Соответственно, в романе Патрисии Грэйс Potiki время представляется нелинейным, спиралью, которая объединяет прошлый опыт и возвеличивает его. Точно так же для Эдмонд время — это дар, который мы передаем своим детям, которые, в свою очередь, передадут его своим. Оно нелинейно, на пути течения этой реки есть изгибы и излучины. В стихотворении In Position («На месте») живое время уплотняется и расширяется, как длительность Бергсона. Это река, которая ведет от опыта к смерти, «излучина / реки, за которой, двигаясь неустанно, голову подняв / (надеешься, что так), ты просто исчезнешь из виду». Притягательность с отчетливостью настоящего представлена в стихотворении О'Салливана Being here («Быть здесь»), где «Я» познает реальность не только через зрение (которое может быть субъективным, рационалистическим, даже сексистским, как, например, для Люс Иригарей), но и более полно, целостно, через все органы чувств. Банальное поедание абрикоса превращается в познание реальности, здесь и сейчас, становится моментом радости, который вмещает прошлое и в котором мы осознаем возможности будущего. Именно метамодернистский опыт самопознания исследует сам себя и соединяется с Другим, как с человеком, так и с природой.

Метамодернизм – это парадигма, в которой забота о себе и о других возможна одновременно, где «Я» существует и определяет себя по отношению к другим, где все — от человека до самых сложных экологических и микроскопических систем — взаимосвязано, ибо, истинно, ничто не существует в вакууме или полной изоляции. В стихотворении Тернера Sky («Небо») из сборника Just This («Только это») выражена мысль о том, что связь между онтологическими уровнями возможна:

Если бы небо
знало хоть о части того,
что мы творим
здесь, на земле
оно бы ужаснулось,
не знало бы покоя,
и у нас
шел бы нескончаемый дождь.

«Я» не может существовать в изоляции. Это часть целого, живой сети взаимосвязей, системы, центр внимания которой — этика, на которой эта система и держится. Несмотря на одиночество, причина которому современный индивидуализм и которое только усиливается с развитием технологий, «Я» не находится в изоляции, оно — неотъемлемая часть природы, сложного организма — социального и природного, — за существование и благополучие которого оно чувствует себя ответственным. В стихотворении Heaven («Небеса») из сборника Elemental лирический герой чувствует свет, исходящий как от общения с природой, так и от того, что его принимают и любят. Эмоции и мелочи природы внушают чувство возвышенного. Повторяющийся мотив в поэзии Тернера — это способность природы успокаивать и очаровывать, а природное воспринимается порой как божественная цель.
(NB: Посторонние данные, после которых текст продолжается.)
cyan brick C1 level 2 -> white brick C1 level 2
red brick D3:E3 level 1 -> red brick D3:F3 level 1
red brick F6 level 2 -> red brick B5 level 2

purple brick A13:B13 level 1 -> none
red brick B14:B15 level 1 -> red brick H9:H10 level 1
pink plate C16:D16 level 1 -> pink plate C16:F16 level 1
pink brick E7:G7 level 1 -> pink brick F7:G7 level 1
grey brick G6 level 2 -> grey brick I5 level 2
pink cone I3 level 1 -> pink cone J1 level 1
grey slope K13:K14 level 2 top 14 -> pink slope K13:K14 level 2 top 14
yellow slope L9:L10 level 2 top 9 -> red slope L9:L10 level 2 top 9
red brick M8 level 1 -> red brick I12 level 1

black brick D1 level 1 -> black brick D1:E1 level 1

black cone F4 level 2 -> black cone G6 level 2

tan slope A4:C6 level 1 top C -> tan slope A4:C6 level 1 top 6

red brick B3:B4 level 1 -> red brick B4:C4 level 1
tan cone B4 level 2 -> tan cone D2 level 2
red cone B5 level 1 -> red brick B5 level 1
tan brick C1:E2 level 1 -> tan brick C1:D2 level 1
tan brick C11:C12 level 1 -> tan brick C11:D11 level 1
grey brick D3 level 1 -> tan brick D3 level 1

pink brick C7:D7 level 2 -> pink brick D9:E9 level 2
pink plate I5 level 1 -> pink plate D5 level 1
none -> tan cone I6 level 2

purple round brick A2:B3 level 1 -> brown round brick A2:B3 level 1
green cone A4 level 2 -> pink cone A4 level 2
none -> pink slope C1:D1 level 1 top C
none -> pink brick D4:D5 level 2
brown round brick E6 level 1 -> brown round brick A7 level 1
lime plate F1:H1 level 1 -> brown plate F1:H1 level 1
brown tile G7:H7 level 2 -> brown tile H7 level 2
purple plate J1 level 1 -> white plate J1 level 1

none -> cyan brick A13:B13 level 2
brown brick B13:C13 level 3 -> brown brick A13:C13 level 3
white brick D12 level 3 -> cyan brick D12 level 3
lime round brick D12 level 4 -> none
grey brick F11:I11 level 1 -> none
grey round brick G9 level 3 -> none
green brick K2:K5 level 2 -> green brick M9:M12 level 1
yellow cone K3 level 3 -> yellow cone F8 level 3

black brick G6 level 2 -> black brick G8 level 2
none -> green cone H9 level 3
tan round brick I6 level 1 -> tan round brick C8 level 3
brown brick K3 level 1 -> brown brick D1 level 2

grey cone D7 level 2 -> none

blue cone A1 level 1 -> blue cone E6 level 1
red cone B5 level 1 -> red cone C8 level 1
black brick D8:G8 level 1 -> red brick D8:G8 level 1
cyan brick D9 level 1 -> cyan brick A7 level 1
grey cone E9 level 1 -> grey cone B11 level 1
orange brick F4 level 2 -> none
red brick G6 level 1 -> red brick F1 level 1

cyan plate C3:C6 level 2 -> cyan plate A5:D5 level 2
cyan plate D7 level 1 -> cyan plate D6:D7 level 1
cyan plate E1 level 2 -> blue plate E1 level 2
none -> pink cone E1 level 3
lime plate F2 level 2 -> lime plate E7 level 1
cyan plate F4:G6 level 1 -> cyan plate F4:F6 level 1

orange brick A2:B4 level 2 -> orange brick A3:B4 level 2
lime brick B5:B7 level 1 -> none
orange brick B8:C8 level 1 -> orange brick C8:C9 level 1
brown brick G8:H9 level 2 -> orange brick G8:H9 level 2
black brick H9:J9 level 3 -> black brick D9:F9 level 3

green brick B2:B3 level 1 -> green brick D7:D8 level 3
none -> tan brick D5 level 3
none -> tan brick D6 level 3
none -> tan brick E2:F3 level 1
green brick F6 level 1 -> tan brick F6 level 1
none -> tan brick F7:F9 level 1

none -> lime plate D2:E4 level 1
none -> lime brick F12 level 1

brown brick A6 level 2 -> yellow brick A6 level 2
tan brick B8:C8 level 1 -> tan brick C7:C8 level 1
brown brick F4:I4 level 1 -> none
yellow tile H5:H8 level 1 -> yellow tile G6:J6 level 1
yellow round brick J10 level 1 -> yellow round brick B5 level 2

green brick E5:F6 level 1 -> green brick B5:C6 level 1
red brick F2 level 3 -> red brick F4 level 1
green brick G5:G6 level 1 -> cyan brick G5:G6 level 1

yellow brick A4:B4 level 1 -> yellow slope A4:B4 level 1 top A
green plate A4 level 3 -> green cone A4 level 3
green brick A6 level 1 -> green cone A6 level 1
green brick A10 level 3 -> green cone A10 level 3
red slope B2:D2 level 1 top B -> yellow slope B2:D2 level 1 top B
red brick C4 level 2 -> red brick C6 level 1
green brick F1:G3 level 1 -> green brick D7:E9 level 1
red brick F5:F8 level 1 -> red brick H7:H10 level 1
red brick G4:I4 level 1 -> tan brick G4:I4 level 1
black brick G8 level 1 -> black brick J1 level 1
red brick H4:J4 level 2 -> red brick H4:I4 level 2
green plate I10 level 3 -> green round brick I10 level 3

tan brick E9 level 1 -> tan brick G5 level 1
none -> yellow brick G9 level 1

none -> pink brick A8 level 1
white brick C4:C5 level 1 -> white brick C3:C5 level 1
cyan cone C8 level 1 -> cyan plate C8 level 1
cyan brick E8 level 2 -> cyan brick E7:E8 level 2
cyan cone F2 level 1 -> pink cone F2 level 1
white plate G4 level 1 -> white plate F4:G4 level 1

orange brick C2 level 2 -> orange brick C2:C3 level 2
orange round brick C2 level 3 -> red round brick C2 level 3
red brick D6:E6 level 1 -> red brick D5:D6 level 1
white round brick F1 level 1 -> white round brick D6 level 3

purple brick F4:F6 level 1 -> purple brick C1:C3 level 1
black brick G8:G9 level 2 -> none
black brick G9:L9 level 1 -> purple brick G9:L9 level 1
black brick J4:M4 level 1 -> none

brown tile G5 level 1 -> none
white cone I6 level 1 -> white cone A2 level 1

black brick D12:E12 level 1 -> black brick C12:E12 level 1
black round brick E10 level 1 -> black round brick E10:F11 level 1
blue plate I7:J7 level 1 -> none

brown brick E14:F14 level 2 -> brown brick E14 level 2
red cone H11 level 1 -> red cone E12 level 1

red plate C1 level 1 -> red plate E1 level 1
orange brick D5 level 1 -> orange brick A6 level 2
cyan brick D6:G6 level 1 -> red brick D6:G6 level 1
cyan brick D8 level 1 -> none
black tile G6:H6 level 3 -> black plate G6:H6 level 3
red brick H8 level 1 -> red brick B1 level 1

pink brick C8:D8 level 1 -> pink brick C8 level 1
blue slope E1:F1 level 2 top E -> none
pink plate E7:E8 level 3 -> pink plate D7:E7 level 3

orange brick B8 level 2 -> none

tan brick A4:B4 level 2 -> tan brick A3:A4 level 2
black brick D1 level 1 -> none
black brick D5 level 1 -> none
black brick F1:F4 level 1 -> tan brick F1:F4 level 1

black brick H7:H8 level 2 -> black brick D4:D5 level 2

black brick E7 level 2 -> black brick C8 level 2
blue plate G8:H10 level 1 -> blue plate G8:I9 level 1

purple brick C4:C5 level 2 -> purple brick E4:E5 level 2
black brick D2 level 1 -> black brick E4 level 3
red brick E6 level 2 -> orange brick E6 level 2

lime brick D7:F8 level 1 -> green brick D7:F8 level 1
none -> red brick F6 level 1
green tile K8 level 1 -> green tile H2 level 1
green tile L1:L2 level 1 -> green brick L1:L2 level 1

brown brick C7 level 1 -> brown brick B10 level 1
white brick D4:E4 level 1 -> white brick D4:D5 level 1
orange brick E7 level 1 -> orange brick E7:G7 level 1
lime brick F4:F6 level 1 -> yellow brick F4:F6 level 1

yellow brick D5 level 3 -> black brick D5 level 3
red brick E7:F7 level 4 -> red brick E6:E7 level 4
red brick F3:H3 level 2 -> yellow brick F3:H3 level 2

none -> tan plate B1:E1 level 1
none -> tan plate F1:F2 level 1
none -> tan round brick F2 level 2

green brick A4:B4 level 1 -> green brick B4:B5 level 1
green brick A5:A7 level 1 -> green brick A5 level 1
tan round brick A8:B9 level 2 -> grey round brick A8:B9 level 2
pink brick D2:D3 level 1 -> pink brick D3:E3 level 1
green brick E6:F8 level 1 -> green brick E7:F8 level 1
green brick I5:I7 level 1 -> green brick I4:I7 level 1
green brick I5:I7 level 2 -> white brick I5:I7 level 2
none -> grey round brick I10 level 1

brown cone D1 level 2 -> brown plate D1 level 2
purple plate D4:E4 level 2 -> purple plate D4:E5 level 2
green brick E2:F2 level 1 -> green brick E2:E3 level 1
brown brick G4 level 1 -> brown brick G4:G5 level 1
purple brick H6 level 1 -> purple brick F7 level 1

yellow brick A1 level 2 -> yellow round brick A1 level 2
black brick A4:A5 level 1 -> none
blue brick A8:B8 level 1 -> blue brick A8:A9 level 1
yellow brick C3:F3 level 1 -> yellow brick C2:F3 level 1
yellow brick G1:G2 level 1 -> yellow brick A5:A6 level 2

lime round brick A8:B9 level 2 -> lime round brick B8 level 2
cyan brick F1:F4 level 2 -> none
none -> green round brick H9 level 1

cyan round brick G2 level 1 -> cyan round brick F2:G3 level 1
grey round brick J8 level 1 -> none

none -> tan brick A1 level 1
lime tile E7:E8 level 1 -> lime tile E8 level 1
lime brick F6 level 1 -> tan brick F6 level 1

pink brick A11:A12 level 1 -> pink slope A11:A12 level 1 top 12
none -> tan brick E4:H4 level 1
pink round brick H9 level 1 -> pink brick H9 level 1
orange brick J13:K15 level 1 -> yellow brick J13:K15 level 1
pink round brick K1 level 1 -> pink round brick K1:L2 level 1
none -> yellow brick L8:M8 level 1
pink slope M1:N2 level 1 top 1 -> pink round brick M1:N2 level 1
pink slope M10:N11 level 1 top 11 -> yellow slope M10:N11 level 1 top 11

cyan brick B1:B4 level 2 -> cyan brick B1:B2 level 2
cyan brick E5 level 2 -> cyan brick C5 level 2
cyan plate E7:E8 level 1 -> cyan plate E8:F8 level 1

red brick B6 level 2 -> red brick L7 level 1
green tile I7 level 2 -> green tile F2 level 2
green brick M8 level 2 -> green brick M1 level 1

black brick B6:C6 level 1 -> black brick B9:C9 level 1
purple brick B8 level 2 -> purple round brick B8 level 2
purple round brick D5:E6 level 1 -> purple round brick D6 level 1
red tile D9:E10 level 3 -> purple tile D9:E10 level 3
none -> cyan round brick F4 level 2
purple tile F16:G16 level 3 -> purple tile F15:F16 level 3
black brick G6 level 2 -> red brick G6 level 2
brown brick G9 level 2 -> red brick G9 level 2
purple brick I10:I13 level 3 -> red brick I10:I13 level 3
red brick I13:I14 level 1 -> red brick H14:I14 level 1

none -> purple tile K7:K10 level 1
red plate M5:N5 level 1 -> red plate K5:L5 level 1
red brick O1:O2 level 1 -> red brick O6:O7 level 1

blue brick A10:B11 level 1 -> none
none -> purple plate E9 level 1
Не притворяйся, что не хочешь,
чтобы люди
подарили тебе мгновение или два,
а ты бы отправился дальше
со светом.
Возможно, небеса — это такое место
в сердцах тех,
кто уважал и до глубины души
любил тебя;
место на земле, где
яркий свет позади
и нереальное небо над головой,
освещающее путь домой.

Падение маски — «не притворяйся» — и этический аспект метамодернизма видны на примере отношений: «в сердцах тех / кто уважал и от всего сердца/ любил тебя». Чувство связи с другими и свет, который человек от этого получает, принадлежат метамодернизму, так же как и мотив возвращения домой — метафора вновь открытого внутреннего мира, собственного духа. Чувствительность метамодернизма также выходит на первый план в словах Салливана, где «Я» движется через бурные воды в поисках пути домой, а поэт надеется, что путешествие будет безопасным «только бы те, кто нам дорог / добрались благополучно».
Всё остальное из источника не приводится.